Bible Commentaries
Albert Barnes' Notes on the Whole Bible
1 Chronicles 11
This chapter runs parallel with 1 Chronicles 11:9, after which it is to be compared with 1 Chronicles 11:40, the remainder 1 Chronicles 11:41-47 being an addition, to which Samuel has nothing corresponding. Compare throughout the notes in Samuel.
The narrative here given fills out a manifest defect in 2 Samuel 5:8 where something has evidently dropped out of the text.
The prowess of Joab on this occasion, and the part which he took in the building of the city of David 1 Chronicles 11:8, are known to us only from this passage of Chronicles.
Strengthened themselves - Or “exerted themselves” - “strenuously assisted with all Israel in making David king.” This list of David‘s principal heroes belongs, therefore, to his reign at Hebron. In Samuel the list is not given until nearly the end of David‘s reign 2 Samuel 23:8-39.

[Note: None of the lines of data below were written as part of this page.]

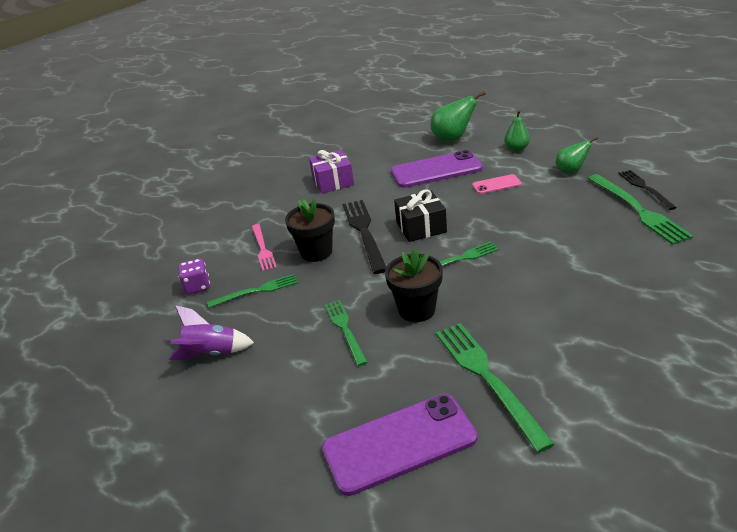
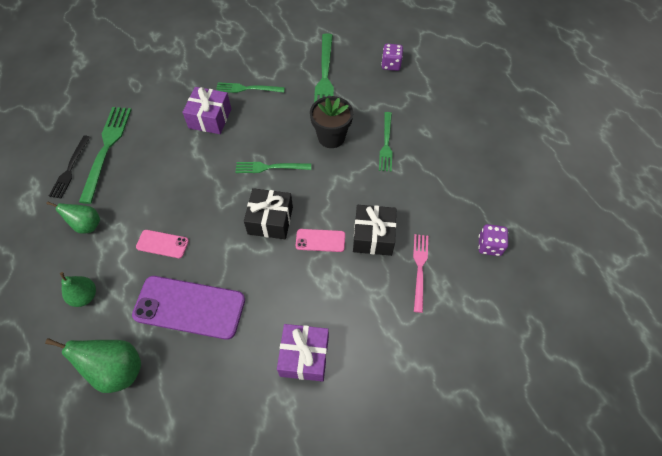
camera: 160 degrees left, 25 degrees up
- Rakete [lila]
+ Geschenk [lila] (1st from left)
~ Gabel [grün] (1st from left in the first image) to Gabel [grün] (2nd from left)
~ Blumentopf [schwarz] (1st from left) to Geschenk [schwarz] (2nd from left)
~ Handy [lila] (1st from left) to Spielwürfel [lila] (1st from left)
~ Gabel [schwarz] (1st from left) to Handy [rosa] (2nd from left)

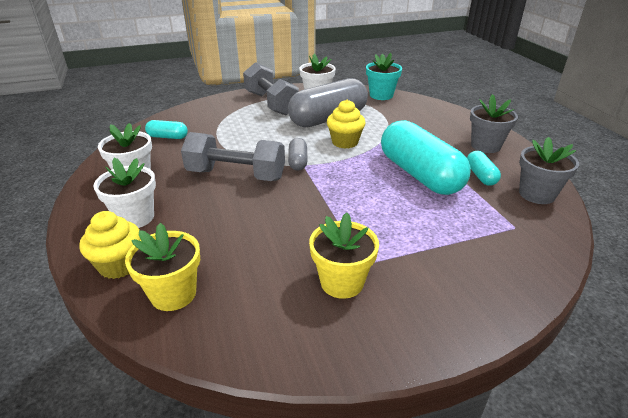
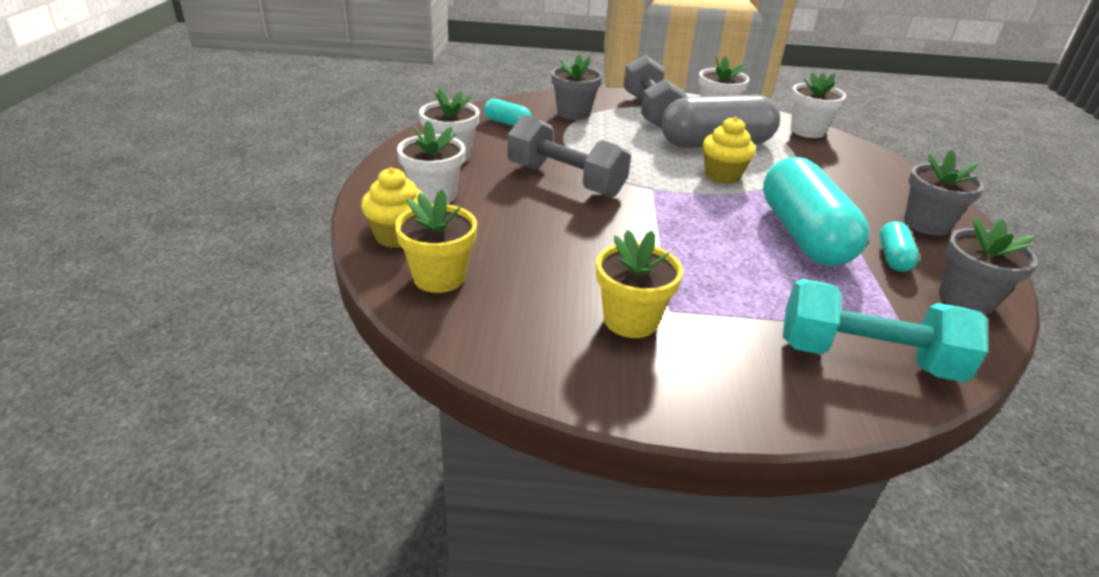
camera: 20 degrees right, 0 degrees up
- Kapsel [grau] (1st from left)
+ Blumentopf [grau] (1st from left)
+ Hantel [türkis]
~ Blumentopf [türkis] to Blumentopf [weiß] (4th from left)

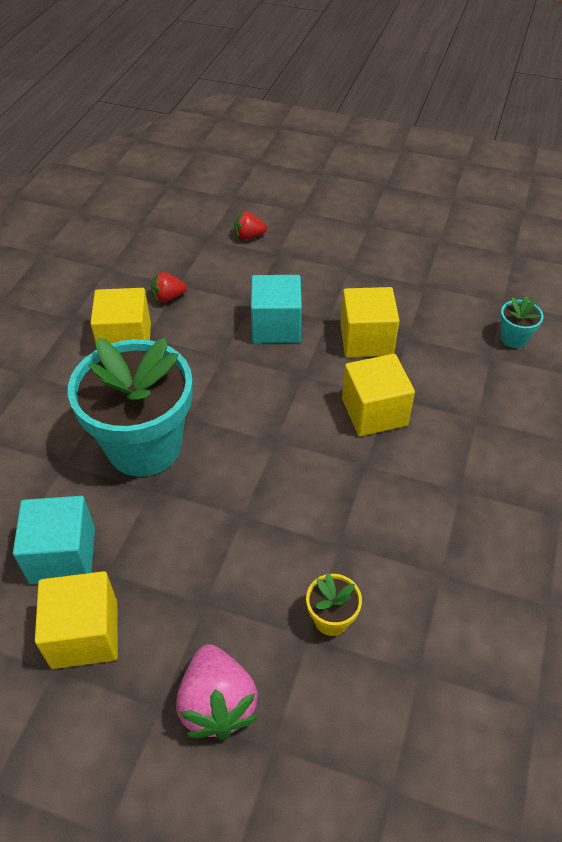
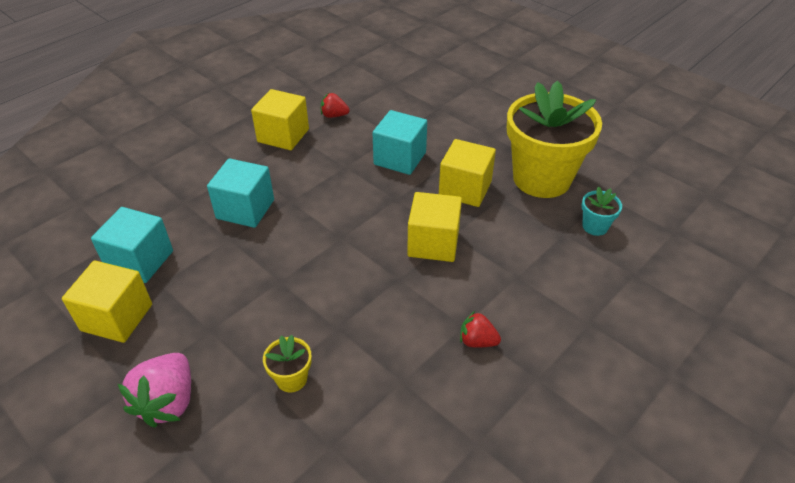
camera: 25 degrees right, 5 degrees down
+ Blumentopf [gelb] (2nd from left)
~ Erdbeere [rot] (2nd from left)
~ Blumentopf [türkis] (1st from left) to Kubus [türkis] (2nd from left)

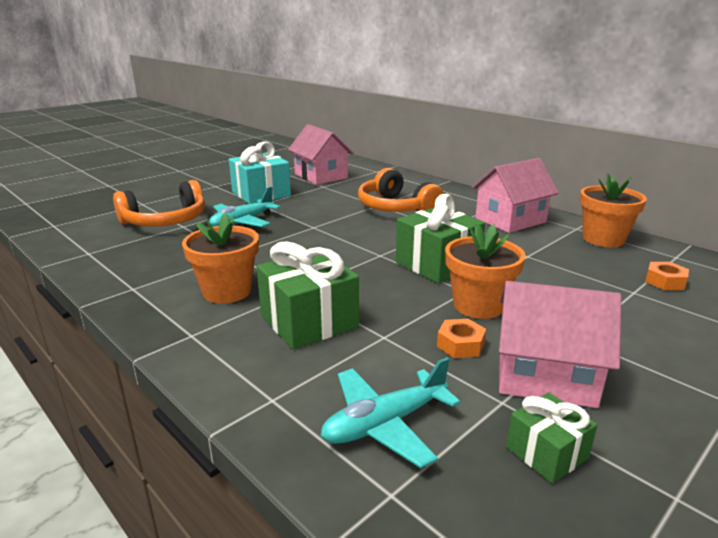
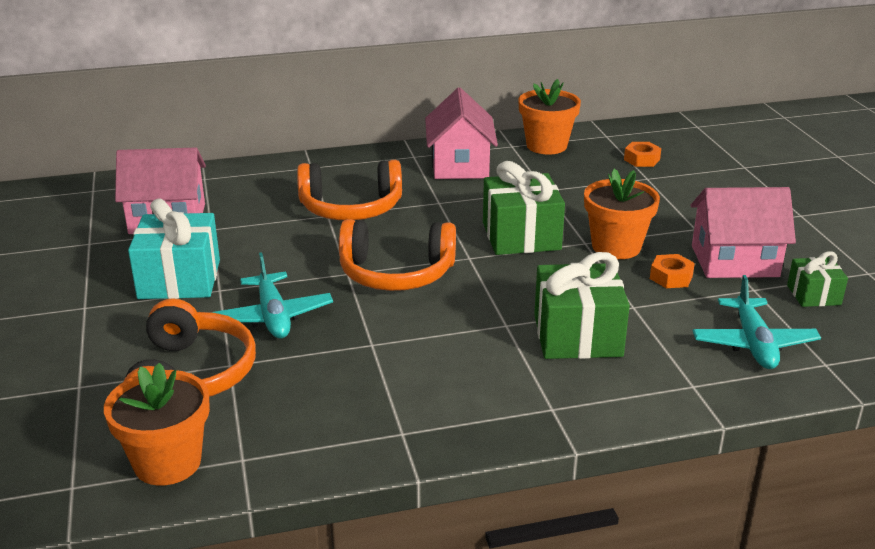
camera: 60 degrees left, 5 degrees up
+ Kopfhörer [orange] (3rd from left)
~ Blumentopf [orange] (1st from left)
~ Haus [rosa] (3rd from left) 45 degrees clockwise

Chief of the captains - Or, “of the thirty,” according to another and better reading (see 1 Chronicles 11:15, 1 Chronicles 11:25; compare 2 Samuel 23:8 note). Jashobeam was the commander of the first monthly course of 24,090 soldiers 1 Chronicles 27:2. He is probably the warrior of the name who joined David at Ziklag 1 Chronicles 12:6.

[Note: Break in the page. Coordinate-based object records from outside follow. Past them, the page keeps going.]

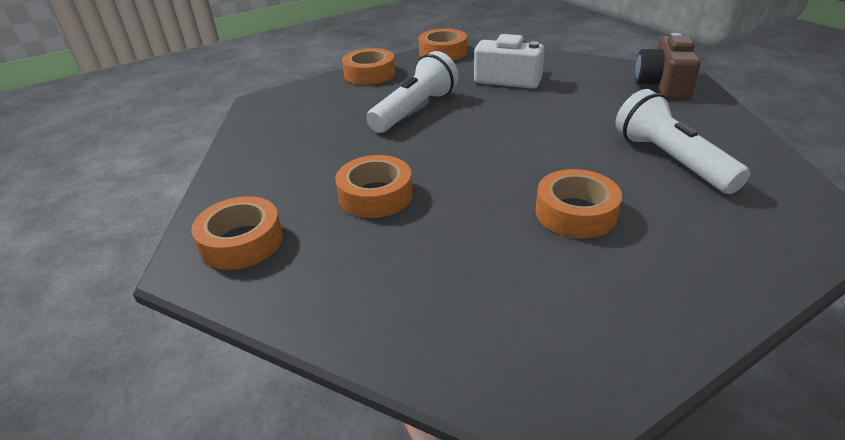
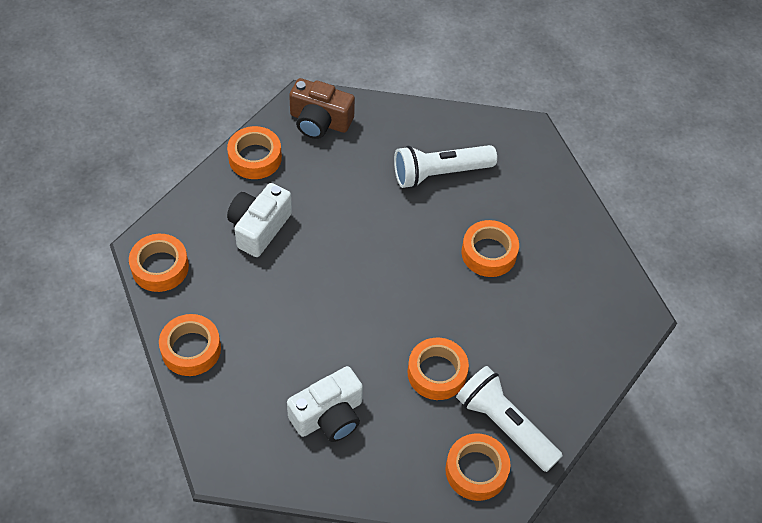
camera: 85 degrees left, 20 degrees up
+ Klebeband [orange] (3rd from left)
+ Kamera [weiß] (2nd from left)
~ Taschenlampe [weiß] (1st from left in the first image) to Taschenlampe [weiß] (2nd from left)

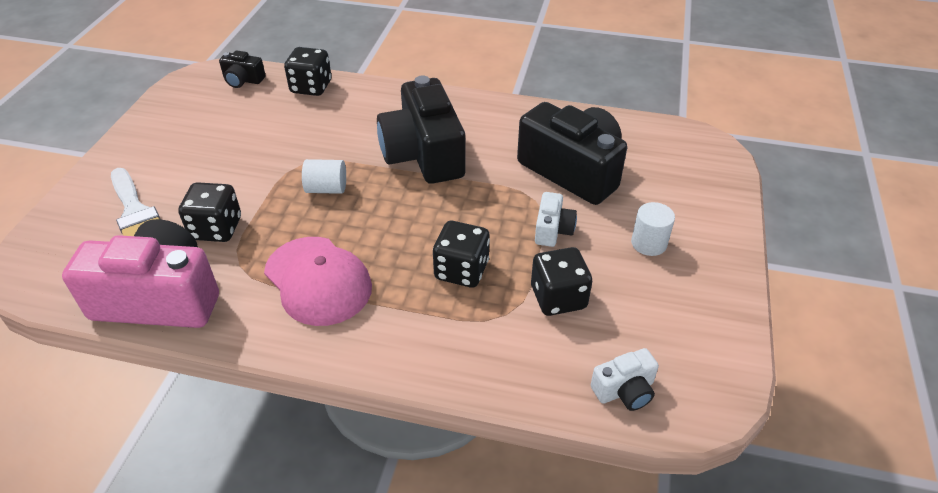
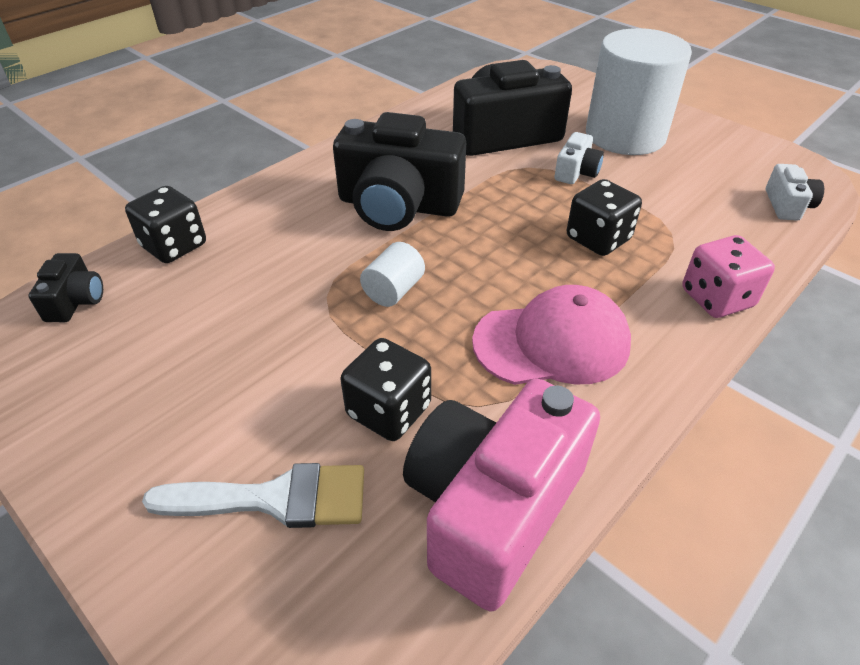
camera: 60 degrees left, 0 degrees up
- Spielwürfel [schwarz] (4th from left)
+ Spielwürfel [rosa]
~ Kamera [schwarz] (1st from left) 45 degrees counterclockwise
~ Kamera [weiß] (1st from left) 75 degrees clockwise
~ Vollzylinder [weiß] (2nd from left) x2.39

Compare this passage with 2 Samuel 23:9-10.
Barley - In 2 Samuel 23:11, “lentiles.” The words for barley and lentils are so similar in the Hebrew that we may fairly explain the diversity by an accidental corruption.
Five cubits high - About 7 ft. 6 in. high. The height is not so great as that recorded of other giants.
etc. The list of names here given corresponds generally with that in 1 Chronicles 11:10. The writer of Samuel does not assign his list to any definite period of David‘s reign, but probably delivers it to us as it was constituted at a later date. It is quite possible therefore that the names which occur only in Chronicles are those of persons who had died or quitted the army before the other list was made out, and that the new names in Samuel are the names of those who had taken their places. See the 2 Samuel 23:39 note.
The sons of Hashem - It is impossible that this can be the true reading, since an individual warrior must be spoken of. Comparing 2 Samuel 23:32, perhaps the most probable conjecture is that the “Beni-Hashem” of Chronicles and the “Beni Jashen” of Samuel alike conceal some single name of a man which cannot now be recovered.